Here the 'pixel bounding box' is actually the bounding box of the outline in
terms of the design size of the font (in the file header).  The data
following the bounding box consists of a series of move/line/curve segments
followed by a terminator and an optional extra set of line segments followed
by another terminator.  When constructing the bitmap from the outlines, the
font manager will fill the first set of line segments to half-way through
the boundary using an even-odd fill, and will thin-stroke the second set of
line segments (if present).  See the documentation on the Draw module for
further details.

If the font is version 8 or greater then it can specifiy that the winding
rule be either non-zero or odd-even, this is to provide compatibility with
other type face formats (see above in scaffold flags).

Each line segment consists of:

        1       bits 0..1 = segment type:
                            0 => terminator (see below)
                            1 => move to x,y
                            2 => line to x,y
                            3 => curve to x1,y1,x2,y2,x3,y3
                bits 2..4 = x-scaffold link
                bits 5..7 = y-scaffold link
                ... coordinates (design units) follow

Terminator:
                bit 2 set => stroke paths follow
                             (same format, but paths are not closed)
                bit 3 set => composite character inclusions follow:

Composite character inclusions:

        1 or 2  character code of character to include (0 => finished)
        2 or 3  x,y offset of this inclusion (design units)

The coordinates are either 8- or 12-bit sign-extended, depending on bit 0 of
the character flags (see above), including the composite character
inclusions.

The character codes in the composite character sections are either 8- or
16-bit (low-byte first), depending on bit 6 of the character flags.

The scaffold links associated with each line segment relate to the last
point specified in the definition of that move/line/curve, and the control
points of a bezier curve have the same links as their nearest endpoint.

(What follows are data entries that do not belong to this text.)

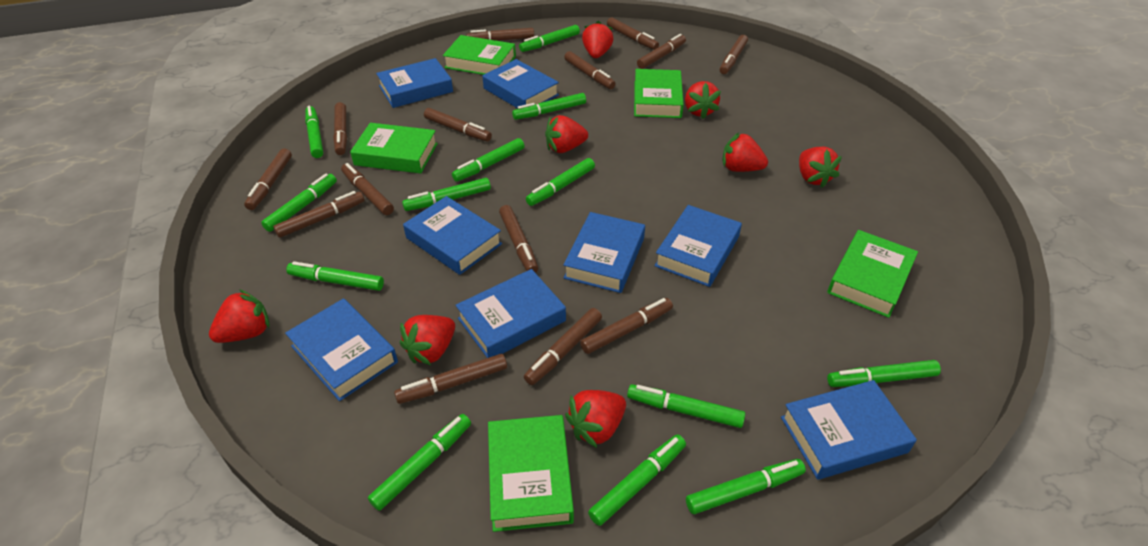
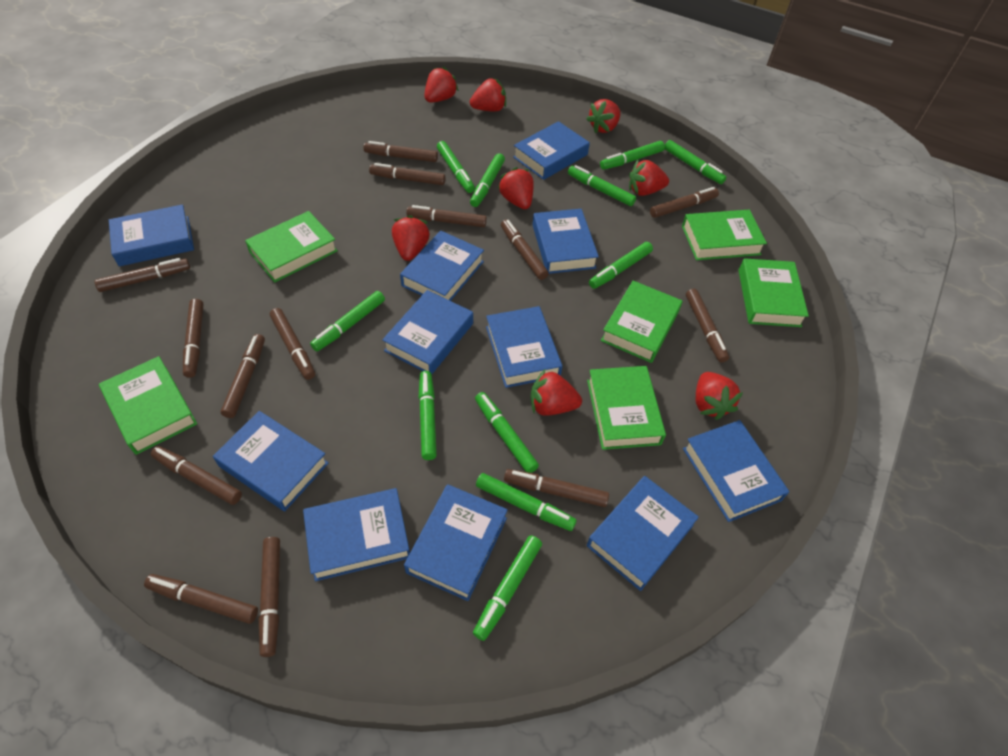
blue book: 8 -> 11
green book: 5 -> 6
green marker: 13 -> 11

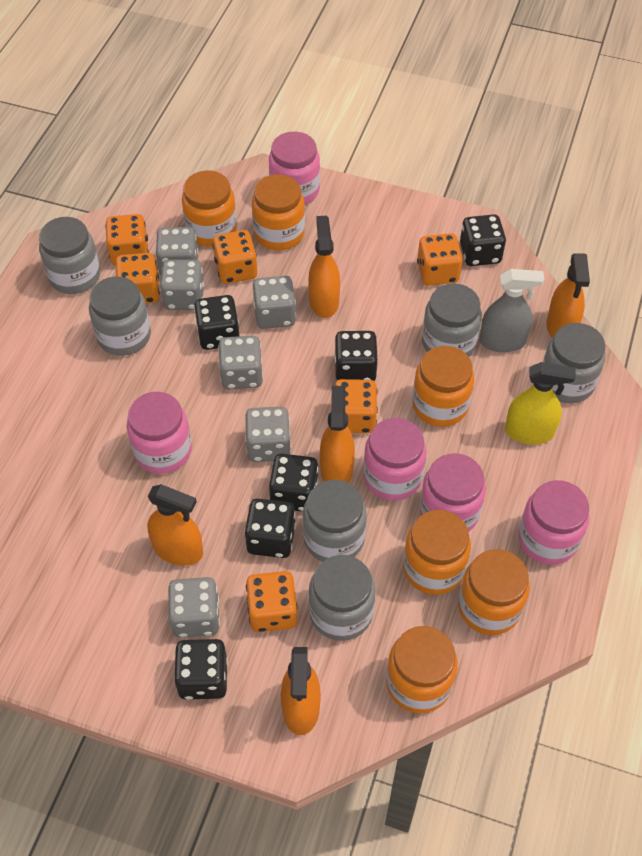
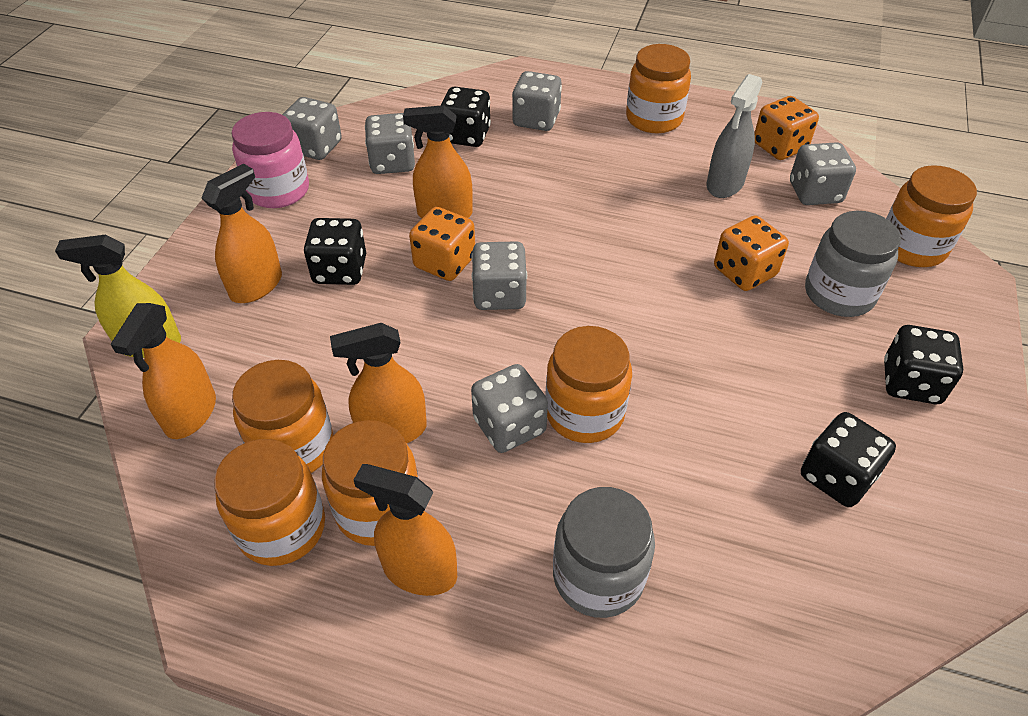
black dice: 6 -> 4
grey jar: 6 -> 2
orange dice: 6 -> 3
pink jar: 5 -> 1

Note that if a character includes another, the appropriate bit in the parent
character's chunk dependency flags must be set.  This byte tells the Font
Manager which extra chunk(s) must be loaded in order to rasterise the parent
character's chunk.


1-bpp uncompacted format
------------------------

1 bit per pixel, bit set => paint in foreground colour, in rows from
bottom-left to top-right, not aligned until word-aligned at the end of the
character.


1-bpp compacted data format
---------------------------

The whole character is initially treated as a stream of bits, as for the
uncompacted form.  The bit stream is then scanned row by row, with
consecutive duplicate rows being replaced by a 'repeat count', and alternate
runs of black and white pixels are noted.  The repeat counts and run counts
are then themselves encoded in a set of 4-bit entries.

Bit 2 of the character flags determine whether the initial pixel is black or
white (black = foreground), and bits 4..7 are the value of 'f' (see below).
The character is then represented as a series of packed numbers, which
represent the length of the next run of pixels.  These runs can span more
than one row, and after each run the pixel colour is changed over.  Special
values are used to denote row repeats.

 ==
          0         followed by n-1 zeroes, followed by n+1 nibbles
                    = resulting number + (13-f)*16 + f+1 - 16
   i =    1 .. f    i
   i =  f+1 .. 13   (i-f-1)*16 + next nibble + f + 1
         14         followed by n= = repeat count of n
         15         repeat count of 1 (ie. 1 extra copy of this row)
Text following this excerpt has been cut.